Fusí é grande, no corpanzil do actor Gunnar Jonsson (assim uma espécie de Vincent Macaigne islandês), mas também é inofensivo: um quarentão vagamente deprimido, bom coração, adolescente eternizado que ainda vive com a mãe e suprime as carências afectivas (e sobretudo as mulheres que nunca teve) fixando-se nos seus brinquedos, especialmente as miniaturas e maquettes de batalhas da II Guerra mundial.

Dágur Kuri, que aqui assina a quarta longa-metragem e de quem já se estreara em Portugal o mais surpreendente Nói, o Albino, constrói O Grande Fusi com centro absoluto nesta personagem, uma espécie de estudo psicológico que a dada altura – a partir do encontro de Fusí com uma das suas colegas nas aulas de dança – passa a ser o relato da possibilidade de uma transformação, interior e comportamental.
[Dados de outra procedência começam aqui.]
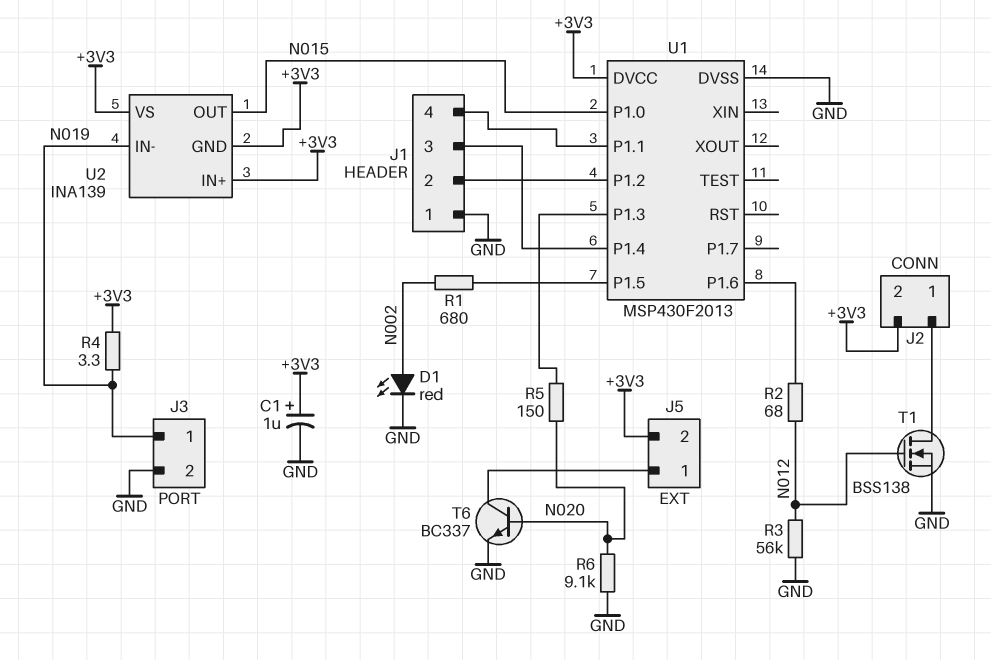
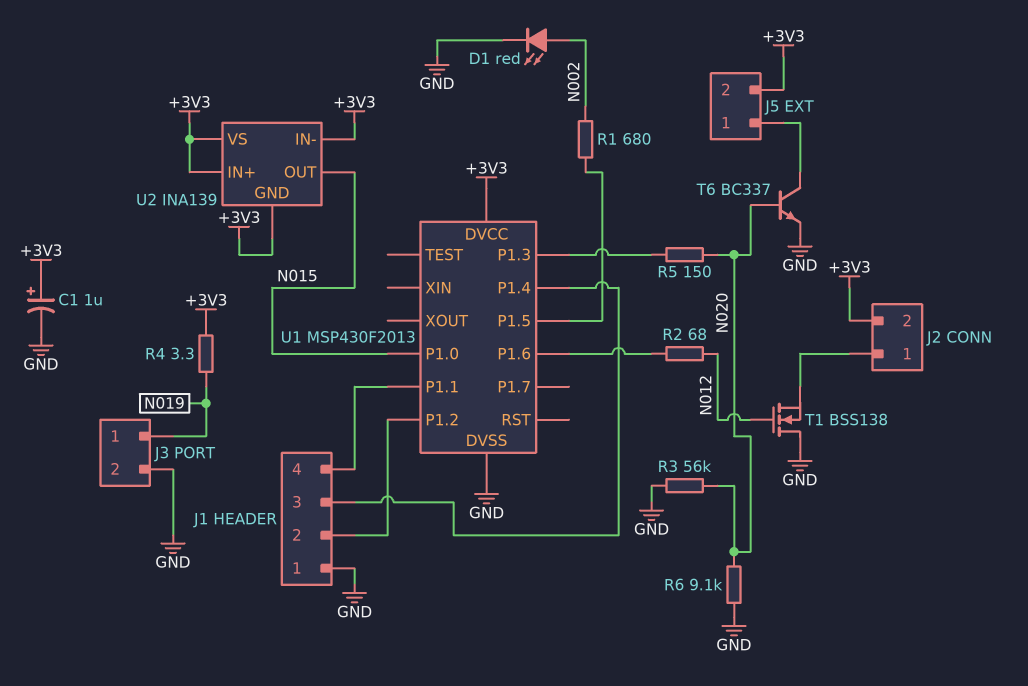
R3: 56k (GND, N012) -> 56k (GND, N020)
T1: NMOS BSS138 (G N012, D J2/1, S GND) -> NMOS BSS138 (G N012, D GND, S J2/1)
U2 pin IN-: N019 -> +3V3

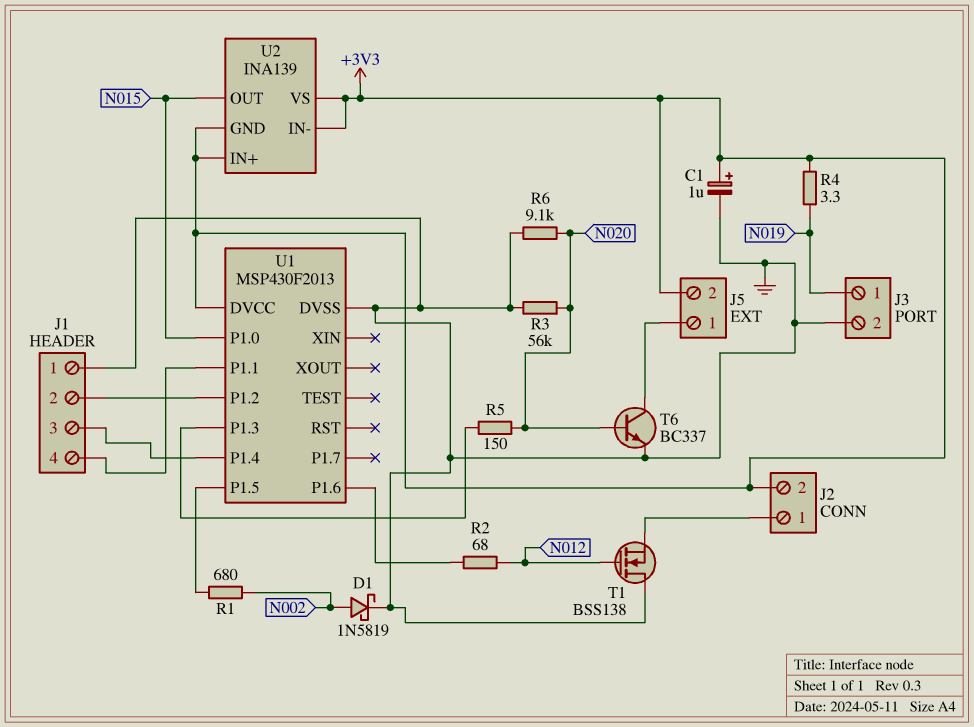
D1: LED red (A N002, K GND) -> schottky 1N5819 (A N002, K GND)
É uma questão de tom, em primeiro lugar: a impressão de extrema gravidade, os enquadramentos cuidados (um bocadinho demais: o “plano-efeito” espreita muitas vezes, sobretudo no aeroporto onde Fusí trabalha), a luz escura, como um pot pourri de características associáveis ao cinema mais ao norte da Europa (de Kaurismaki a Roy Andersson), tudo isto vive pendurado na margem entre a sua seriedade e o carácter irrisório, e até risível (ou seja, “para rir”), das acções e situações narradas. Mas é este tom, para o bem e para o mal, que faz o filme, num retrato duma estranheza que Dágur Kuri tempera com elementos “exógenos” (a II Guerra, a música country), sintomas do alheamento da personagem que preparam o terreno para o confronto de Fusí com a muito mais “urgente” figura de Sjofn (a colega). Apesar disso, é como se o filme nunca “explodisse”, o que é tão decepcionante como coerente, e se fosse fechando mais e mais na psique do protagonista.

Tudo parece demasiado cozinhado (sobre-consciente, sobre-composto) e muito calculado, limite contra o qual filme, sem se tornar antipático, esbarra de princípio a fim sem encontrar uma saída.